There she goes again, with her x-ray vision.

"And I'm not helping you buy a gift for me. You're on your own there."

Dangerous ground, but he'd expected it. He'll rope Mary in for this. She'll keep him on course.

He continues wrapping content with that things will get sorted one way or another, but when she dumps a ridiculous, colourful tin, in the shape of Bertie Bassett on the table, he nearly walks out the flat.

"John likes Liquorice Allsorts," she says with a shrug.

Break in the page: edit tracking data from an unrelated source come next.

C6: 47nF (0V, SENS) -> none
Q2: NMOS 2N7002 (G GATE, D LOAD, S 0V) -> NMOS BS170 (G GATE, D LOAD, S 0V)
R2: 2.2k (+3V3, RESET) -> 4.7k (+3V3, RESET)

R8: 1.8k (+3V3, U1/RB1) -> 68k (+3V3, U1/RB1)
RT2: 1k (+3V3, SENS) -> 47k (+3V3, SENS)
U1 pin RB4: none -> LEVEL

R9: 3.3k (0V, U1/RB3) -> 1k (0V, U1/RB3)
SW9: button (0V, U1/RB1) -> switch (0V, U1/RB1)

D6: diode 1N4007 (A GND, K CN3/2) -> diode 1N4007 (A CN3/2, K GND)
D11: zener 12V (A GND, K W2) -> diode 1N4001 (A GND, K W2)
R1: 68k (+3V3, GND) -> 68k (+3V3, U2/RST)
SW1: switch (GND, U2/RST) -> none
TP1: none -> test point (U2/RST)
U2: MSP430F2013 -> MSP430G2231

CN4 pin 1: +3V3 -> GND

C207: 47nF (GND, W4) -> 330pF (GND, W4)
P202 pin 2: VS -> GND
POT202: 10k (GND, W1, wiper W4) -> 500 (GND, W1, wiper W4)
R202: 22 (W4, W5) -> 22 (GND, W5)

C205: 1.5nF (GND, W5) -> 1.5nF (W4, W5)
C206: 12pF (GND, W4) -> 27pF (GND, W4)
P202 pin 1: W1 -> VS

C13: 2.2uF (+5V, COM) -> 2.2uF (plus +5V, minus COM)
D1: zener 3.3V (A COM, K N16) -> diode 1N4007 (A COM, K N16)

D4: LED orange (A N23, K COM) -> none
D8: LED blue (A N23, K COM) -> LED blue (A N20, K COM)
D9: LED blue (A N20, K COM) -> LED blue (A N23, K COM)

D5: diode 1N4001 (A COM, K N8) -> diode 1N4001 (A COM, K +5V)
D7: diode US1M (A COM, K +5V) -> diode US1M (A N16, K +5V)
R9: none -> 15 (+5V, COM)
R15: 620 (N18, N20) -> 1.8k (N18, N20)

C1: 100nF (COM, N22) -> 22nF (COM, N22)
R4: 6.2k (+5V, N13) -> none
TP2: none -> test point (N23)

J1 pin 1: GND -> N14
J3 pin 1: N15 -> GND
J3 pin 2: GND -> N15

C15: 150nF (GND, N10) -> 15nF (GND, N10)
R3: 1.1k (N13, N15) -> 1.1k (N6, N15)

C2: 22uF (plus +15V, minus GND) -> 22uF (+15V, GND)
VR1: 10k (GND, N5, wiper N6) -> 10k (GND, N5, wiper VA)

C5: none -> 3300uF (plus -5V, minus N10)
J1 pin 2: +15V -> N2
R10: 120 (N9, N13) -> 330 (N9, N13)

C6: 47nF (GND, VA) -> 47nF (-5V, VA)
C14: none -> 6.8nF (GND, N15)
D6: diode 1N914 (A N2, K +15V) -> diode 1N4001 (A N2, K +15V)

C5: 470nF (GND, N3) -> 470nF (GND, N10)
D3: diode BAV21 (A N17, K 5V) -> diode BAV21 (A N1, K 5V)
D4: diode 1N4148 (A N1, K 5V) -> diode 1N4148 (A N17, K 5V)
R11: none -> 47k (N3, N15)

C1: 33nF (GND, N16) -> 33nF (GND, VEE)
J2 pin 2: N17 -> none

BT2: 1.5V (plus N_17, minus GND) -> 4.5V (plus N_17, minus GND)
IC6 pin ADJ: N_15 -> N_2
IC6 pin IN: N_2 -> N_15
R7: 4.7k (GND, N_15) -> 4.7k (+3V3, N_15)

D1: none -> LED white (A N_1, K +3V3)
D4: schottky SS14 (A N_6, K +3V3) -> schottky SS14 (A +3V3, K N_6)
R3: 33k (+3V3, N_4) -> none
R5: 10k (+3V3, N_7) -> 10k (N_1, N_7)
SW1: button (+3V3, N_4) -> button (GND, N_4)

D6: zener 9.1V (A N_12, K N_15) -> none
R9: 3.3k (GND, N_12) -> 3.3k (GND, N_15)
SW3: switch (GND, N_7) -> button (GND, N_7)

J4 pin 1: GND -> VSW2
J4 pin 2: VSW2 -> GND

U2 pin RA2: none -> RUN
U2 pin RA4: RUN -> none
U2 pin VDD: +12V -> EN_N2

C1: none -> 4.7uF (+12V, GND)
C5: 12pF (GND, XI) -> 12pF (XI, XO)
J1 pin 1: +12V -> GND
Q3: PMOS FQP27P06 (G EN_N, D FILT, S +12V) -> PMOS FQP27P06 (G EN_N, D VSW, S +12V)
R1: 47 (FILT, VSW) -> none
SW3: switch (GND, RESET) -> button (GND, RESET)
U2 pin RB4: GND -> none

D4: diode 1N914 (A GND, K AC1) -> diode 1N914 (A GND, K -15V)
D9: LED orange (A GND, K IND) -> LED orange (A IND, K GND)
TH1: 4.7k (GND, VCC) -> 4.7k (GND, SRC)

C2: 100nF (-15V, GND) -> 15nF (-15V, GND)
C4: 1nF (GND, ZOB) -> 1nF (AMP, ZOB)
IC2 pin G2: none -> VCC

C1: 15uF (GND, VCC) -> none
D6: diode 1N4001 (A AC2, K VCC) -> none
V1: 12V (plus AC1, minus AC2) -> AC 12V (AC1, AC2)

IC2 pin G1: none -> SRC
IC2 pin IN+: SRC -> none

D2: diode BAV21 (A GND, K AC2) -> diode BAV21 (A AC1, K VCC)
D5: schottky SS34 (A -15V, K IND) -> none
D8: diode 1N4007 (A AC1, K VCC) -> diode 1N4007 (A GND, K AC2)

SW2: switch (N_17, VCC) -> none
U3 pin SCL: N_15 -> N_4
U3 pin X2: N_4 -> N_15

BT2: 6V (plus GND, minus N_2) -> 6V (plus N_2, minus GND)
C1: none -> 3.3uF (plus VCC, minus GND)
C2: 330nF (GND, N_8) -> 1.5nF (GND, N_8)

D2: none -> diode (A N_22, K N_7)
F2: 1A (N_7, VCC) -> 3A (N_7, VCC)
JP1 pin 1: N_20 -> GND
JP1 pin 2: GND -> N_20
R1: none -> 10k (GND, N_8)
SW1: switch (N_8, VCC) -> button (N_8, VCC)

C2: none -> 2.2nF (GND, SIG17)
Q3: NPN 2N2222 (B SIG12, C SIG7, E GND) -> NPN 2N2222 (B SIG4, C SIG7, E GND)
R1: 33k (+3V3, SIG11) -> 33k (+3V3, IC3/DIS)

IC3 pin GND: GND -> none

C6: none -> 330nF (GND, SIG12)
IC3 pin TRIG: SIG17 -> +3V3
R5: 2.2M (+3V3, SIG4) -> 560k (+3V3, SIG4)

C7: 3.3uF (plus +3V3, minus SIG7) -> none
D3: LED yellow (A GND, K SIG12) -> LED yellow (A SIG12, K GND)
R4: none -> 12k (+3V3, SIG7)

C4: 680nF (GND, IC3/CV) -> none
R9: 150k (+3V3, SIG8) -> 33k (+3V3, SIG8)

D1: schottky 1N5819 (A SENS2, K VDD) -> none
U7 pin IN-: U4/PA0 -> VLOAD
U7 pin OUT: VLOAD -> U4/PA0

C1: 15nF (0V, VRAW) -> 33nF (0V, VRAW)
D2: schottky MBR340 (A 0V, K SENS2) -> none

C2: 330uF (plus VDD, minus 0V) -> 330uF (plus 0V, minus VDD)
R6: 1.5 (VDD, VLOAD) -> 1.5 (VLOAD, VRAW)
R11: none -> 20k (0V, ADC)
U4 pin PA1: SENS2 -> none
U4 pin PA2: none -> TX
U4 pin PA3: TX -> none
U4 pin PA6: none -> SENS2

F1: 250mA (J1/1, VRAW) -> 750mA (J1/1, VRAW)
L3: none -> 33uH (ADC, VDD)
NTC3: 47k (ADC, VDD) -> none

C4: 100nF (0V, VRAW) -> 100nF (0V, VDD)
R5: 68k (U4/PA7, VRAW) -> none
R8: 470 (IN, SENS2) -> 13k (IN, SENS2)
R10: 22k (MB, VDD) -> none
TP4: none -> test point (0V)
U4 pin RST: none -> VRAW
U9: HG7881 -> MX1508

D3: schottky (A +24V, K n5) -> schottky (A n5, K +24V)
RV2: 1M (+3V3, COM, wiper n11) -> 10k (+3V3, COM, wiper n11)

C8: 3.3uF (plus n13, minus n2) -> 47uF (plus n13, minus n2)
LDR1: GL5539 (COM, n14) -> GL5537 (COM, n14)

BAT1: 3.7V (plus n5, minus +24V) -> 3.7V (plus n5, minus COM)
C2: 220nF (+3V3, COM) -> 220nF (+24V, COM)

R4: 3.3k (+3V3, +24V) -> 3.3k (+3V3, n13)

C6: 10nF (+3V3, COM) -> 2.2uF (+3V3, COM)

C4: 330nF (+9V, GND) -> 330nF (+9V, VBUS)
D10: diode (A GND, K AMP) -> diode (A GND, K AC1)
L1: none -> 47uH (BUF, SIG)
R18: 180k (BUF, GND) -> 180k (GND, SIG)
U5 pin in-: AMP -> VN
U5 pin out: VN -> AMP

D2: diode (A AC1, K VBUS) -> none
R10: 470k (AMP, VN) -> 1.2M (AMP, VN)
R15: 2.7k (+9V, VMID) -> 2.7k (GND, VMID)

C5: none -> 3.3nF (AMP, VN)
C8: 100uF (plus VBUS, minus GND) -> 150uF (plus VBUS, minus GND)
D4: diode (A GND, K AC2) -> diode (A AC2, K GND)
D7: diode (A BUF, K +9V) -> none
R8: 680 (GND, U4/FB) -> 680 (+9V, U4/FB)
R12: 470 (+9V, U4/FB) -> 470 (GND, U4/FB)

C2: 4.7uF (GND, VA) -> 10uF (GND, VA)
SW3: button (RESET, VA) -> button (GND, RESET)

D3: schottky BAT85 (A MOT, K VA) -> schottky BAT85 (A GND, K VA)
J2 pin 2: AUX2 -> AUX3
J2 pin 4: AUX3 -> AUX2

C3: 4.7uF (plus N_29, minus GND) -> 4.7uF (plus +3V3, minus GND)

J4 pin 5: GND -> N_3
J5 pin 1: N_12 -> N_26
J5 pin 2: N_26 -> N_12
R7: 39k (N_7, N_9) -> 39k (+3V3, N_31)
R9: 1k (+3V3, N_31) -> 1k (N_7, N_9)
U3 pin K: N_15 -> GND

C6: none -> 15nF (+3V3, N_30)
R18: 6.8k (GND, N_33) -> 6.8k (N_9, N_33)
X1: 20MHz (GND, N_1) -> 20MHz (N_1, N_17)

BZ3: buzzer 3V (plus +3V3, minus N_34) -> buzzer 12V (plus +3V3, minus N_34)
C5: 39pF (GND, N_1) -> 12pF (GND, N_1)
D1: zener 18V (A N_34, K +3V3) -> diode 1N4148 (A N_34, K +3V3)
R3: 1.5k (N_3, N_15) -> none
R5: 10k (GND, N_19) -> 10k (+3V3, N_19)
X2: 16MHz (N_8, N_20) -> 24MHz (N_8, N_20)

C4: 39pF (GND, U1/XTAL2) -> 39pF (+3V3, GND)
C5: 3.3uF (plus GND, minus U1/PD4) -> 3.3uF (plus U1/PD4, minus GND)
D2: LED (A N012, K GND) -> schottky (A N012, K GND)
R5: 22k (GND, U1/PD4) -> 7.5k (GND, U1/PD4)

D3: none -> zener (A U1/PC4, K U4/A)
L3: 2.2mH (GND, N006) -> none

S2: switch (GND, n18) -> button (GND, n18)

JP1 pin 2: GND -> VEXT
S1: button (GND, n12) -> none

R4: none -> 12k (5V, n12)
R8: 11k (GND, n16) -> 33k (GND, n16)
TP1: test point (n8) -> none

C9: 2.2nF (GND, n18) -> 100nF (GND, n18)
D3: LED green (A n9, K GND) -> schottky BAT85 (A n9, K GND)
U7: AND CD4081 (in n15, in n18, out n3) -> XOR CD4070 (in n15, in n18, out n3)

"Couldn't you have purchased them in a square box?" He eyes the tin distrustfully. It stands at around fourteen inches high, with a good five inch diameter. The hat doubles for a lid, with a large and irritating bobble on top that needs to be navigated with wrapping paper and sellotape too.

"I thought it was fun," Molly says, her small smile giving away her amusement. "Should be easy for a genius like you though, right?"

She's thrown down the gauntlet, the one she always does when he's complaining about something, but this bloody tin really is beyond the pale. He knows she's saved it for the later end of the day, once he's done all the easy ones. She's been sneaky about it.

He's slightly proud of her.

But he's also annoyed.

He manages to wrangle the stupid thing into some paper, all the while ignoring Molly's sedate smile as she holds out strips of tape on her fingers. She gives him twice as much ribbon as usual, perhaps to encourage him to disguise some of the less beautiful folds.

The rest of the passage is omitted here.